Pilar se había engolfado con una escuálida y palidísima ucraniana que al
parecer colmaba sus aspiraciones de látex y dominación, de vez en cuando
quedaba con Domingo, que por lo que me dijo él, su ex solo buscaba tener
publico que observase la manera tan cruel que tenía de tratar a la eslava. La
ucraniana por su parte estaba encantada de ser dominada por Pilar en la
presencia de un macho que había sido el marido de su ama sin que él la pudiese tocar,
aunque eso sí, tuviese que enseñarle constantemente el pene bien tieso algo que
a Domingo no le resultaba difícil presenciando como Pilar cubría de pinzas sexo
y pezones de su esclava para luego azotarla con saña muslos y nalgas con una
fina vara. Domingo me conocía bien, supo al instante, seguramente por la
respiración entrecortada del dolor y el anhelo del placer, lo que yo buscaba.
Con entonación severa me preguntó lo que quería. Le dije lo que había hecho y
le rogué que llamase a Pilar para que viniese con ella a mi casa a terminar el
trabajo que yo había iniciado. Estuvo en silencio un buen rato, supongo que
relamiéndose de lo que iba a venir y finalmente me puso sus condiciones:
“Buscare a Pilar y haré todo lo posible por ir con ella, con la condición de
que para buscar la llave no utilices ni las manos ni los pies…”, luego soltó
una carcajada para terminar “eso te encantará pedazo de cerdo cabrón” y colgó.

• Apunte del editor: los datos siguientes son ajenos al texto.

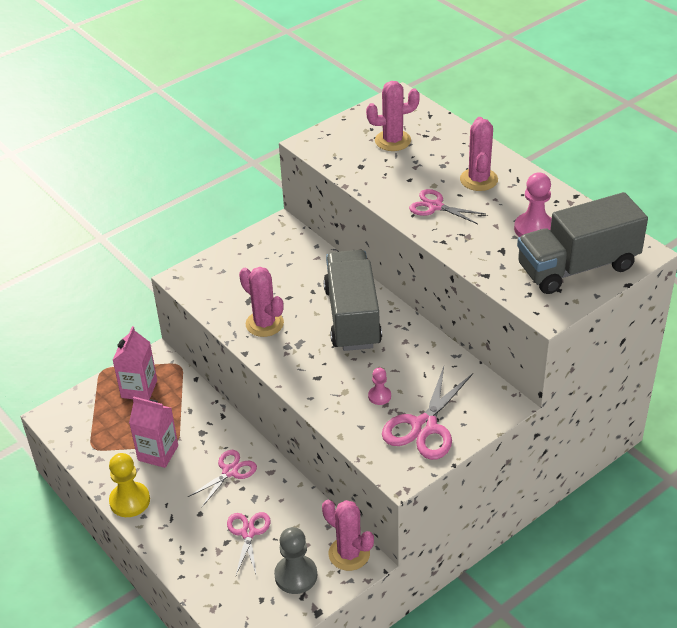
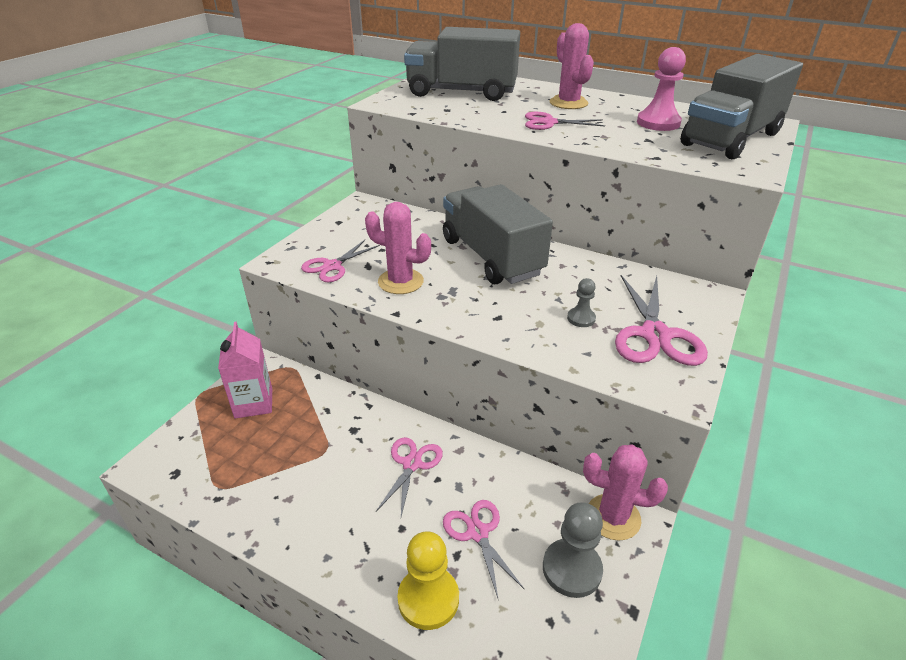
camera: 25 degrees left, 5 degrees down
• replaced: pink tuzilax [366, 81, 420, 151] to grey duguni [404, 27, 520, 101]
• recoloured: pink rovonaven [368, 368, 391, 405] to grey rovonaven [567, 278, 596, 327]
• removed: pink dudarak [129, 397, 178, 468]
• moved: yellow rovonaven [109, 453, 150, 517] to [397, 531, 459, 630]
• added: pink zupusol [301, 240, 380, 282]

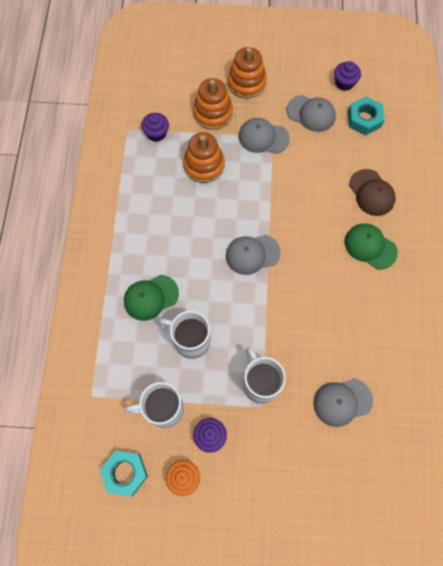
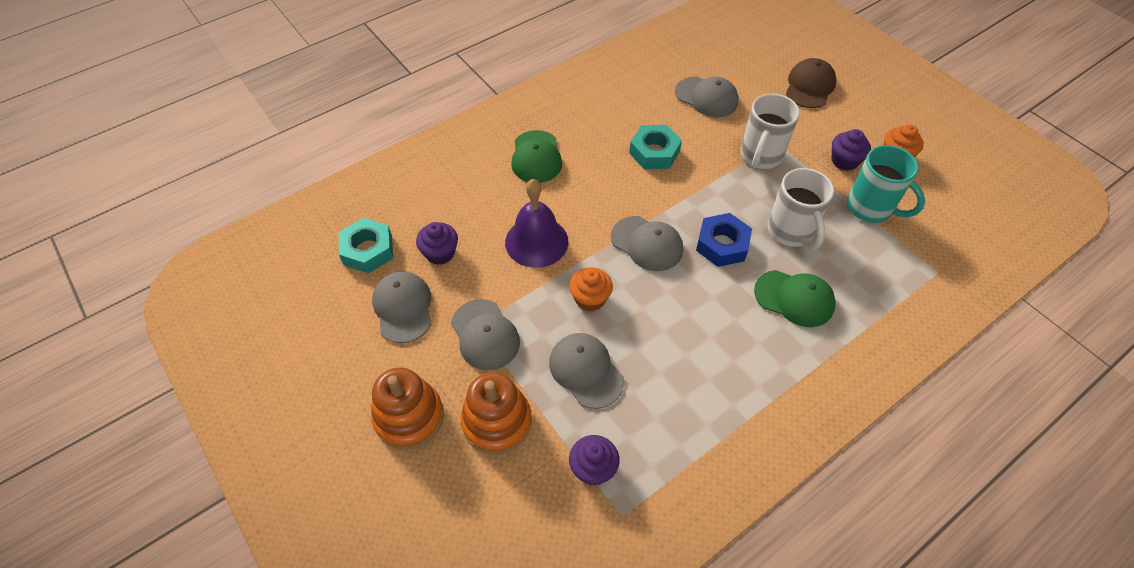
camera: 130 degrees left, 15 degrees down
• moved: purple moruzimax [334, 61, 361, 91] to [416, 222, 458, 265]
• replaced: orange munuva [183, 132, 225, 183] to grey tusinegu [549, 333, 624, 409]
• moved: brown tusinegu [349, 169, 396, 216] to [786, 58, 836, 108]
• recoloured: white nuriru [125, 382, 184, 428] to turquoise nuriru [847, 145, 925, 223]
• moved: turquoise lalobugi [100, 451, 148, 497] to [629, 125, 682, 169]
• added: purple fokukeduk [505, 179, 568, 268]
• added: blue lalobugi [696, 213, 752, 267]
• added: orange moruzimax [569, 267, 613, 311]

Al pensar en que tendría que rebuscar con la boca entre lo que cagase para
encontrar la llave mientras Domingo y Pilar seguramente me azotaban y reían,
sin poderlo evitar eyaculé. Me quedé desfallecido. El semen resbalaba por el
fuste del pene al no poder salir con la fuerza requerida por el obstáculo del candado, lo recogí con
los dedos y me lo lleve a la boca mientras sonreía de gusto por la degeneración
que eso suponía y por la que tendría que venir todavía mayor, desee en ese
momento tener el sexo de Pilar en mi boca destilando el semen que Domingo le
hubiera acabado de echar, pero eso ya llegaría.
Al
cabo de los minutos el pene desfalleció y se aplacó algo la tensión en las
bolsas. Tenía calor. Me acerqué a la ducha y me lavé, eso hizo que las ataduras
de los testículos se aflojasen algo más. Me sentía bien ahora después de la
eyaculación, sintiendo el peso del candado estirando el glande y el pene y las
bolsas bien sujetas por el cordón húmedo. Mojado como estaba bajé al primer
piso y en ese momento sonó el teléfono.